In 1960, Rooke set up his first pottery in Forest Hill in South London along with Alan Wallwork. It was a very small room with enough space for a small electric kiln. He was initially using mainly hand building, coiling, blocking and slabbing techniques. While researching ideas, he was supporting himself by part-time lecturing at London University, Goldsmiths College and St Mary's College. In addition, Rooke's membership of 'The Craftsman Potters' Association' enabled him to show his work in a shop in Carnaby Street in London.

== The Old Mill, Swilland in Suffolk ==
In 1967, both the need for a larger working space and becoming disillusioned with living in London spurred Rooke into moving out of the city and to an old mill building in Swilland in Suffolk.

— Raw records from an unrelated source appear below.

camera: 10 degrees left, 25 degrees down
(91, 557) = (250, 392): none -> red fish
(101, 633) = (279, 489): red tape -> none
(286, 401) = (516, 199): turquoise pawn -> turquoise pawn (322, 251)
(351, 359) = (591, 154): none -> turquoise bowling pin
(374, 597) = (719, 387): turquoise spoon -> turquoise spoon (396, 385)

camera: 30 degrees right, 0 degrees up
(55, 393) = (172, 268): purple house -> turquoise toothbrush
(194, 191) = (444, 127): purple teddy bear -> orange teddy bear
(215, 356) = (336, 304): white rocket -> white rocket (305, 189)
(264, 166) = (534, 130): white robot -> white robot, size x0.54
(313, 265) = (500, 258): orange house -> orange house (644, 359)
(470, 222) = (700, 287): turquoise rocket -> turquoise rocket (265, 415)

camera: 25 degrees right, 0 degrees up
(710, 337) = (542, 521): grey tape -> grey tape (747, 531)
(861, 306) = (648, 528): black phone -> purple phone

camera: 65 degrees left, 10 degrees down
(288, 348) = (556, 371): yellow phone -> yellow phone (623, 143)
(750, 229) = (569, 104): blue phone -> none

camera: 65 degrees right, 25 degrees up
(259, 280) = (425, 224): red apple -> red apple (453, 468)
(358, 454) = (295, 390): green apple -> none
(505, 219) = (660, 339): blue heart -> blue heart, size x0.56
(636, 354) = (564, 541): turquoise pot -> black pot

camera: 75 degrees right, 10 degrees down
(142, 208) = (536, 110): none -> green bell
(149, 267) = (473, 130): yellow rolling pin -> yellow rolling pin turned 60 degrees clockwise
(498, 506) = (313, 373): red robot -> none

By the 1970s, a gallery space was opened in the windmill and run by Susan Rooke, Bernard's wife, selling work to locals and tourists as well as to American airmen based nearby. The vision for Mill Gallery was beginning to develop and alongside this a reputation was building bringing in a good source of income.

== Later years ==
Sons Aaron and Felix were becoming more involved with the running of the pottery, giving Bernard more time to develop new ideas and designs and more time to continue with his painting. In 2004, the Rooke family decided not to sell to the public through the gallery anymore and close the pottery to concentrate more on painting and printmaking.

In 2017 Bernard's lighting was featured in the Exhibition: “Glass, Light, Paint & Clay” at the Peterborough Museum and Art Gallery. The exhibition featured four artists: Bernard Rooke, John Maltby, Duncan Clarke and Sam Herman selected from the Graham Cooley collection. The catalogue (ISBN 978-1-78808-185-6) features an interview with Bernard in which he describes his life and work.